Charles Townsend was a Republican politician in the Ohio House of Representatives, Ohio Senate, and was Ohio Secretary of State from 1881 to 1883.

Biography
Charles Townsend was born December 22, 1834 in Harrisville, Belmont County, Ohio, to Samuel H. Townsend and Rebecca Morrison, and removed to Athens County in childhood. He attended common schools, and taught school for expenses as he attended Ohio University, where he graduated in 1861. He founded Decamp Institute in Meigs County, Ohio, and was in charge of that school when the American Civil War began. In July, 1861, he enlisted in the Union Army, and in August was made a Captain in the Thirtieth Ohio Volunteer Infantry. On January 27, 1864, he was made Major of the regiment. After the War he graduated from Cincinnati Law School in 1866. Townsend was elected Prosecuting Attorney of Athens County, Ohio three times.

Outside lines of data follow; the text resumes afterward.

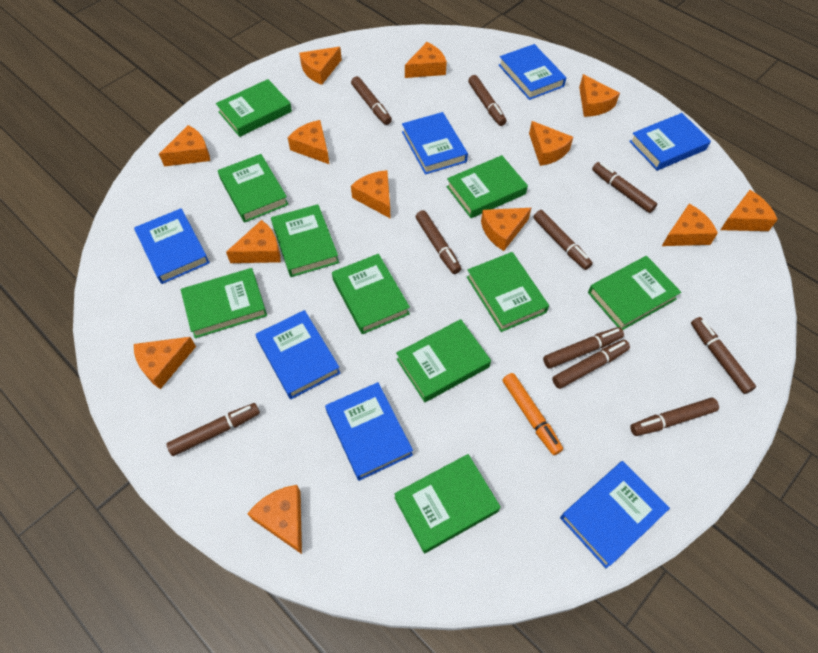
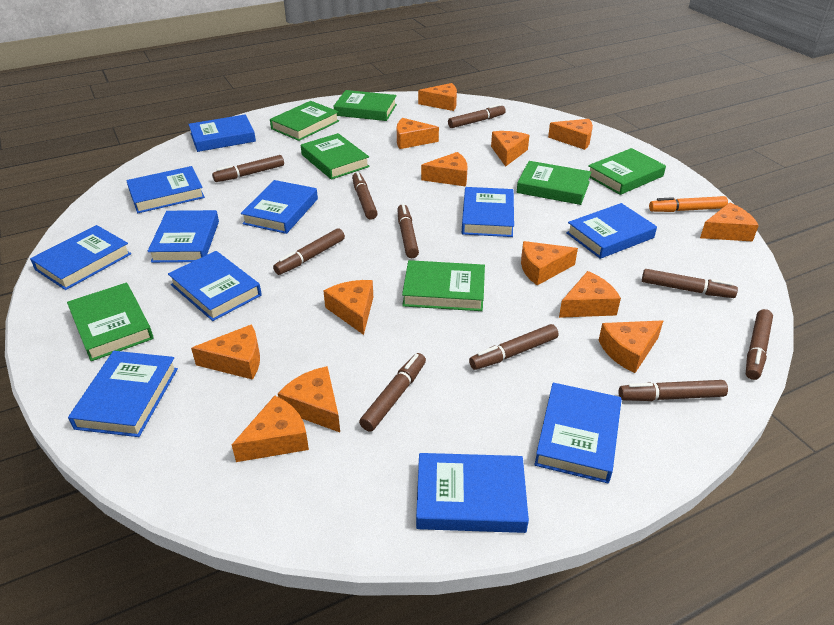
blue book: 7 -> 11
green book: 10 -> 7

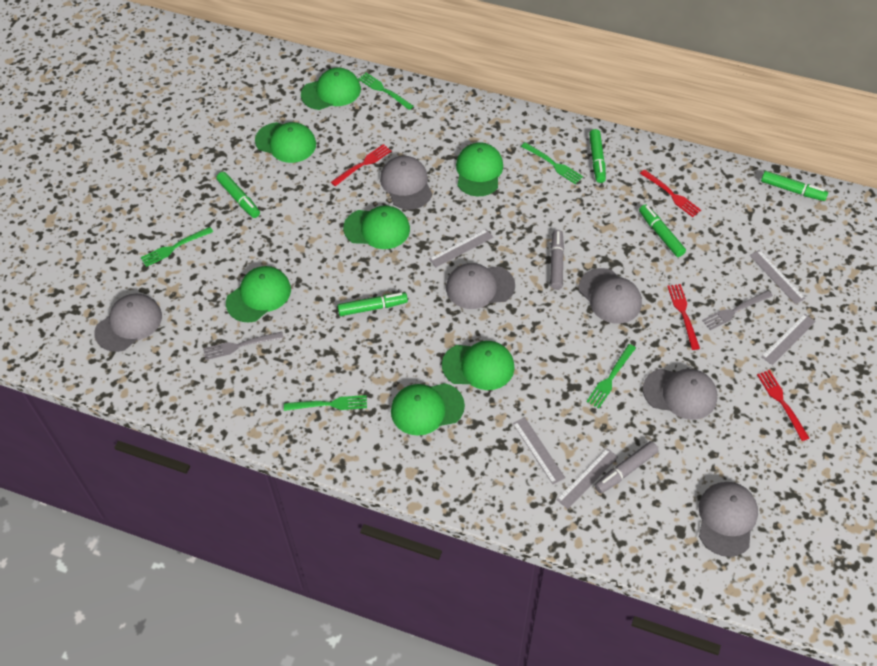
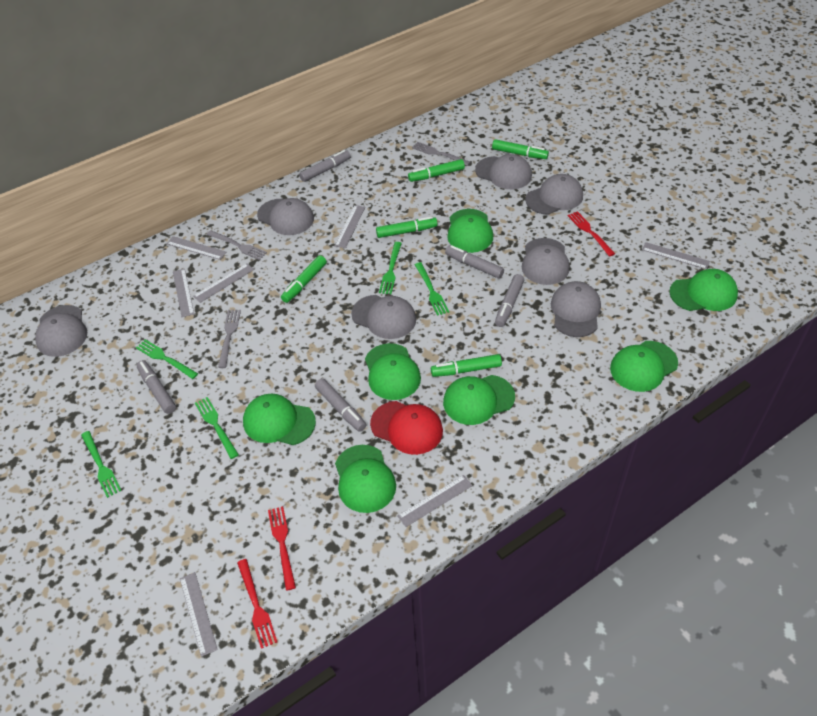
grey cap: 6 -> 7
grey fork: 2 -> 3
grey marker: 2 -> 5
grey ruler: 5 -> 7
red cap: 0 -> 1
red fork: 4 -> 3

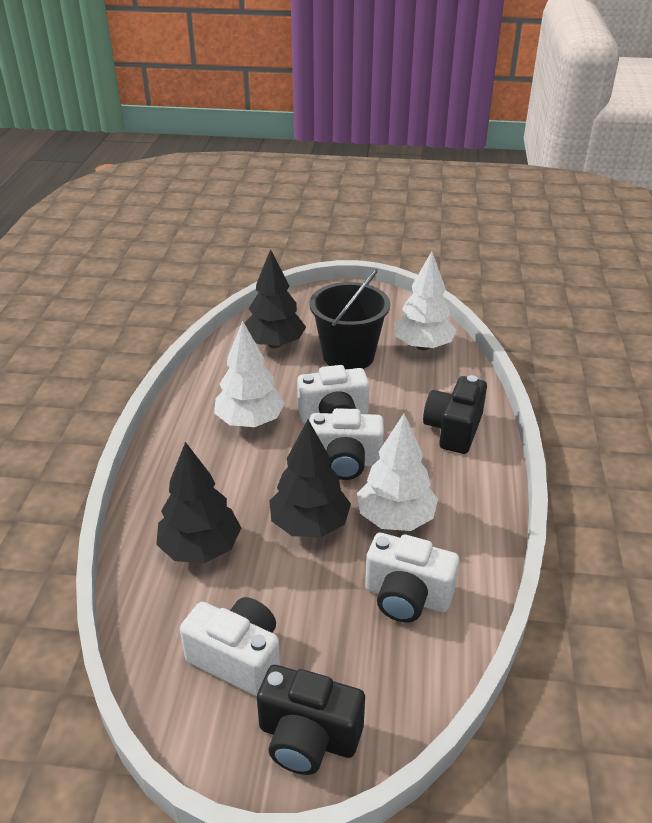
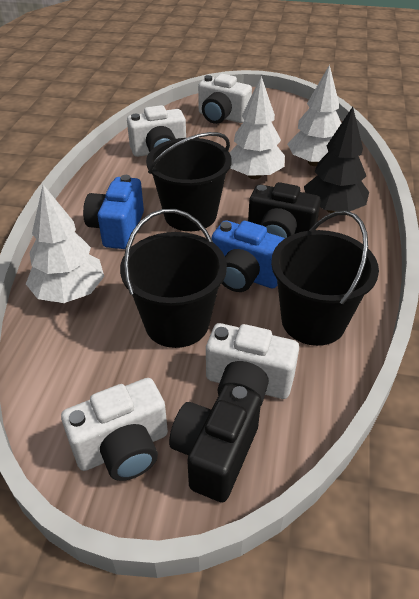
black bucket: 1 -> 3
black tree: 3 -> 1
blue camera: 0 -> 2

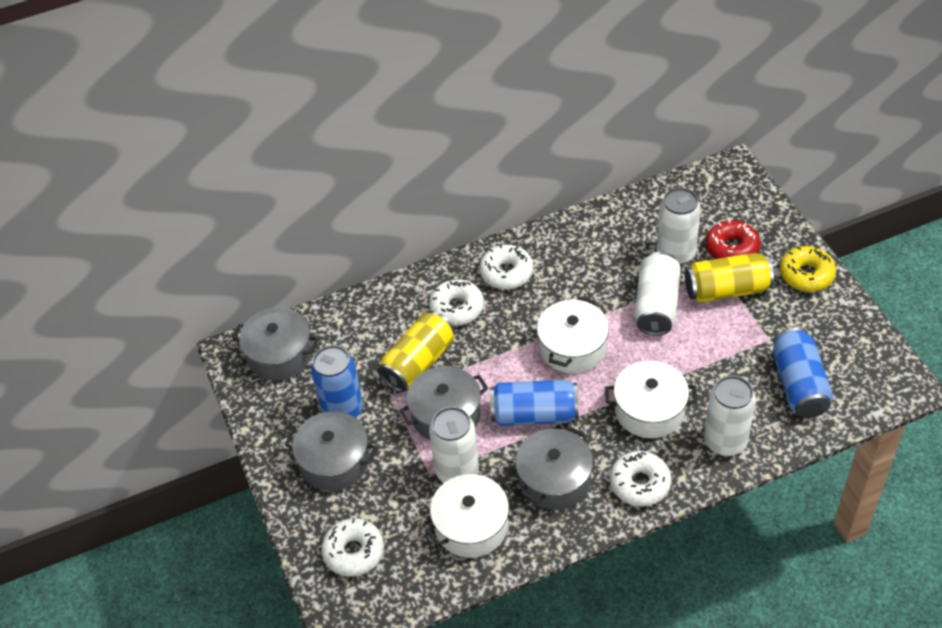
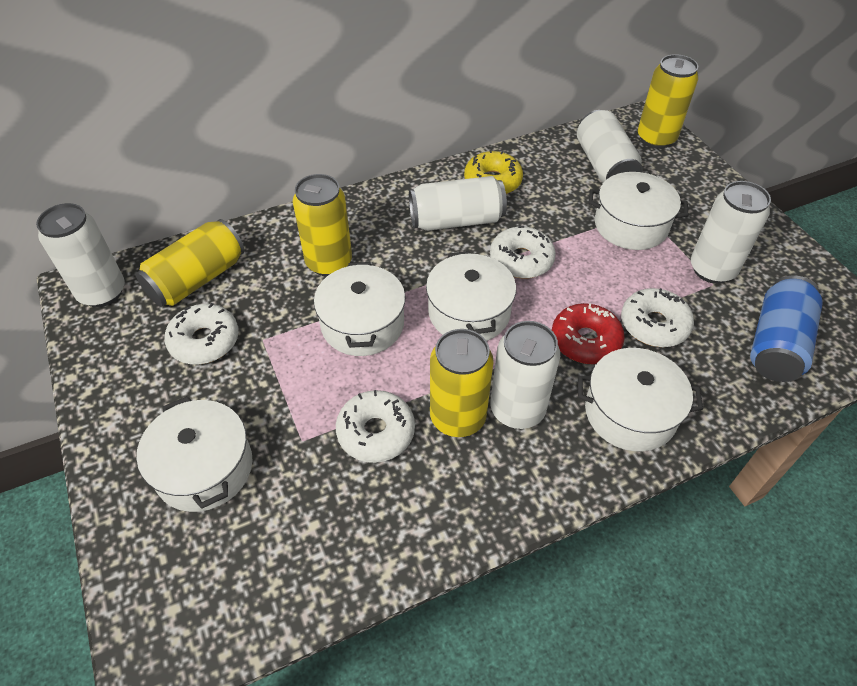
blue can: 3 -> 1
grey pot: 4 -> 0
white can: 4 -> 5
white pot: 3 -> 5
yellow can: 2 -> 4

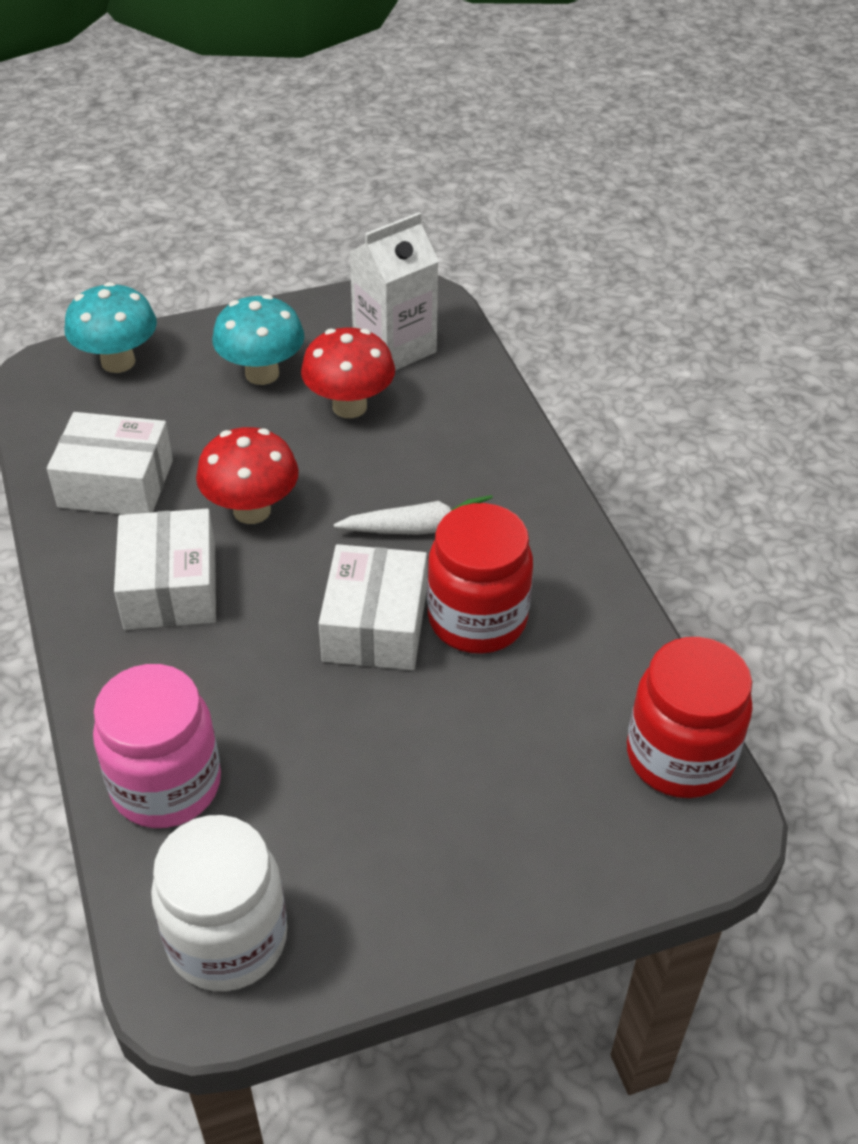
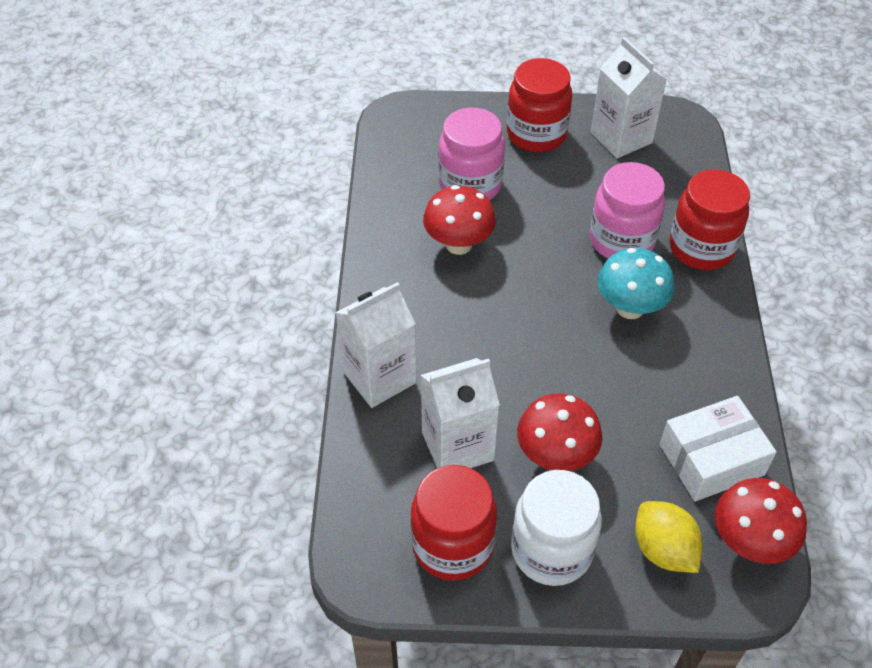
pink jar: 1 -> 2
red jar: 2 -> 3
red mushroom: 2 -> 3
turquoise mushroom: 2 -> 1
white box: 3 -> 1
white carrot: 1 -> 0
white carton: 1 -> 3
yellow lemon: 0 -> 1

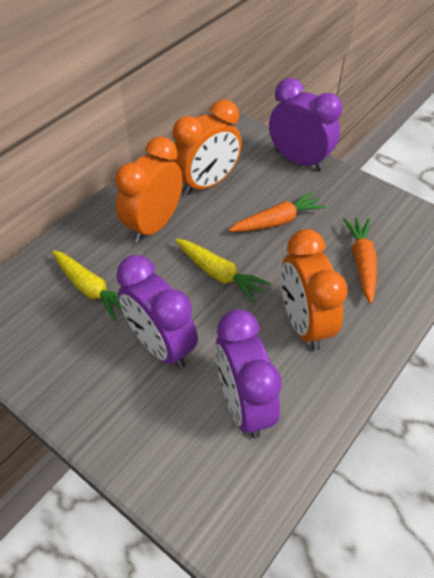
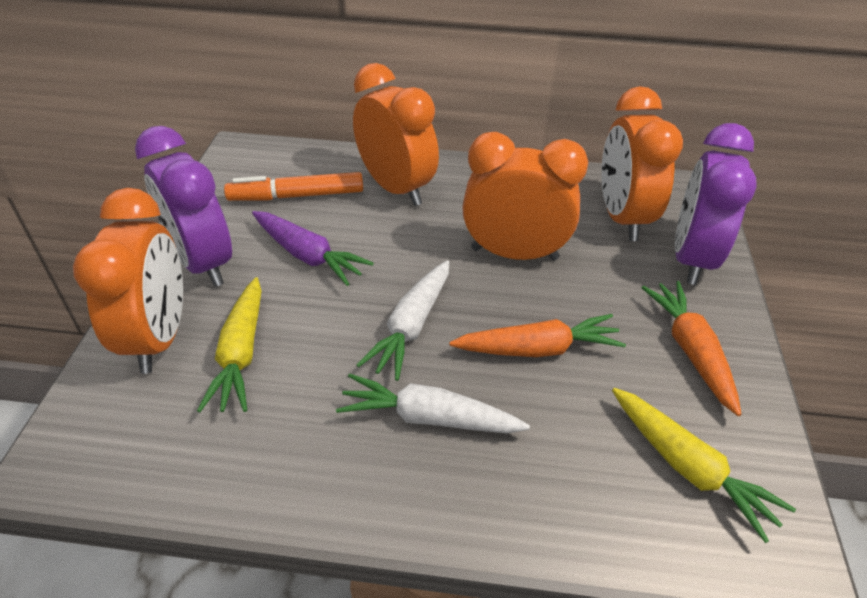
orange clock: 3 -> 4
orange marker: 0 -> 1
purple carrot: 0 -> 1
purple clock: 3 -> 2
white carrot: 0 -> 2

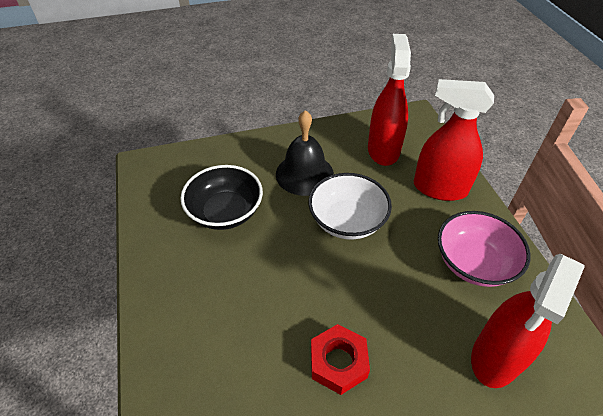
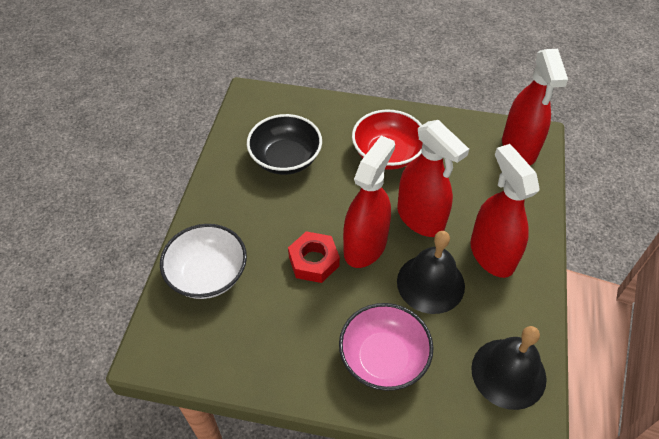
black bell: 1 -> 2
red bowl: 0 -> 1
red spray bottle: 3 -> 4

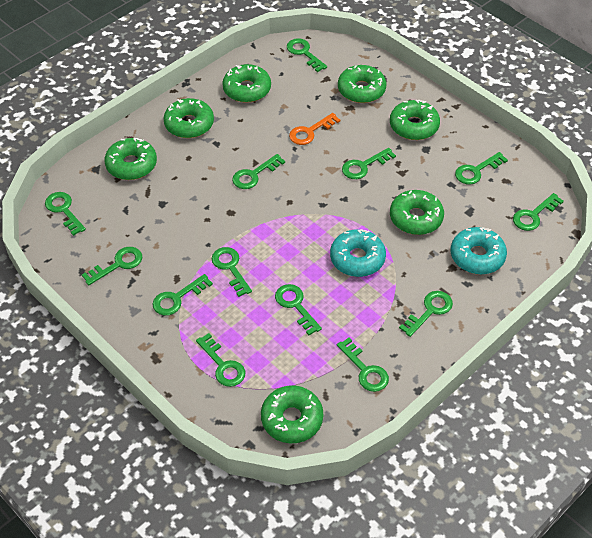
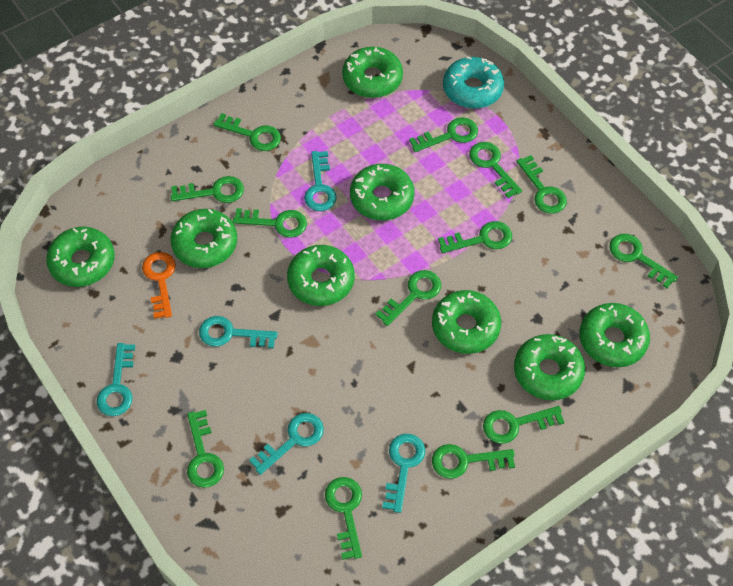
green donut: 7 -> 8
turquoise donut: 2 -> 1
turquoise key: 0 -> 5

In 1877 he was elected to the Ohio House of Representatives for the 64th General Assembly, and re-elected in 1879 for the 65th. He resigned when he was elected Ohio Secretary of State in 1880, and ran again in 1882, but was defeated. He served as State Commander of the Grand Army of the Republic, and was elected to the Ohio Senate in 1887 for the 9th District in the 68th General Assembly.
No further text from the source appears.